Fantasy football, fantasy baseball, fantasy basketball, even fantasy sumo wrestling: the world of fantasy sports is huge, and still growing. Today, more than 35 million people in the United States and Canada spend hours upon hours each week on their fantasy sports teams. And as the Senior Fantasy Sports Analyst for ESPN, Matthew Berry is on the front lines of what has grown from a niche subculture into a national pastime.
In his New York Times-bestselling Fantasy Life, Berry celebrates every aspect of the fantasy sports world. Brilliant trash talk. Unbelievable trophies. Insane draft day locations. Shake-your-head-in-disbelief punishments. Ingenious attempts at cheating. And surprisingly uplifting stories that remind us why we play these games in the first place.
Written with the same award-winning style that has made Berry one of the most popular columnists on ESPN.com, Fantasy Life is a book for both hard-core fantasy players and people who have never played before. Between tales of love and hate, birth and death, tattoos and furry animal costumes, the White House Situation Room and a 126-pound golden pelican, Matthew chronicles his journey from a fourteen-year-old fantasy player to the face of fantasy sports for the largest sports media company in the world.
Fantasy will save your life.
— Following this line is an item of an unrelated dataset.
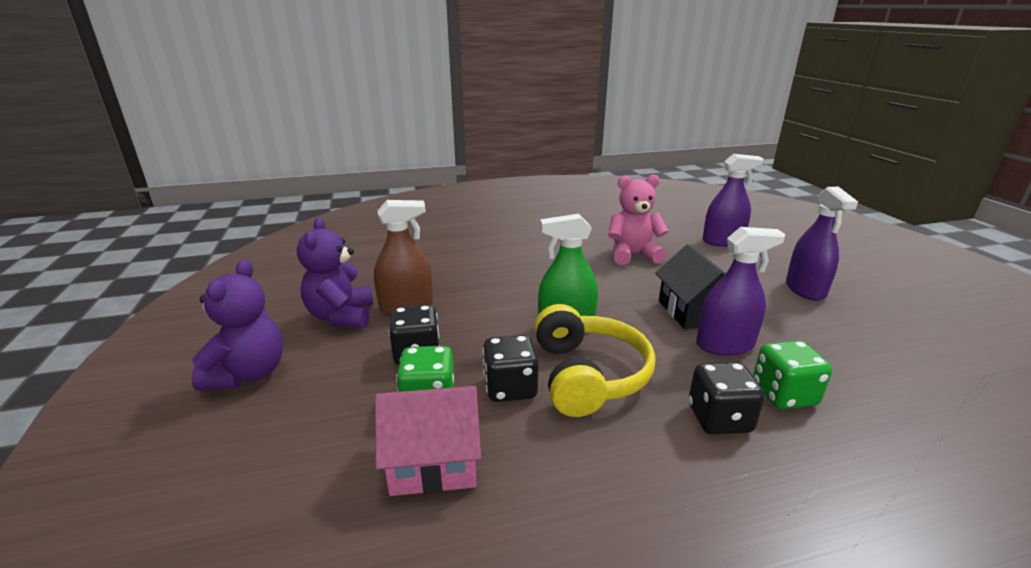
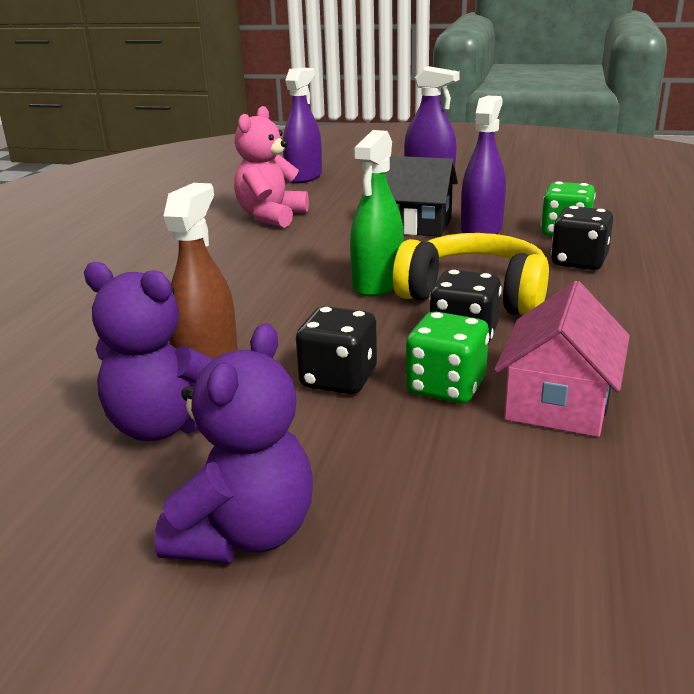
camera: 60 degrees left, 0 degrees up
(248, 374) = (245, 533): purple teddy bear -> purple teddy bear turned 75 degrees clockwise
Fantasy will set you free. And fantasy life is most definitely better than real life. You’ll see.
PUBLISHERS WEEKLY
Mixing autobiography with reportage on friends and field-famous players, ESPN personality Berry delves into the psychology and, more to the point, the comedy of fantasy sports. From mustache-growing pacts to Twitter accounts devoted exclusively to intra-league trash talk, Berry introduces some of the most creative fantasy traditions known to breed league-spirit. His tone laid-back, witty suits the beery, good-time atmosphere of fantasy sports. A one-time sitcom scribe, Berry knows how to frame a scene so its full, maybe even shocking, humorous glory shines through (See the one about the repo man, the owner of the would-be-repossessed car, and the cop who all put aside their differences to convene on the wisdom of a draft pick). Similarly, his comic timing comes into play in observations on the non-fantasy ramifications of fantasy team construction. Without abandoning his comedic baseline, Berry successfully journeys into philosophy that of team play, that of living and practical advice for leaguers concerning, for instance, how to not be That Guy. Though some sections are targeted solely towards fantasy fans ("20 Most Soul-Crushing Ways to Lose"), readers don't need a commissioner's knowledge to enjoy this insider's peek into the often astounding and always fun realm of fantasy sports.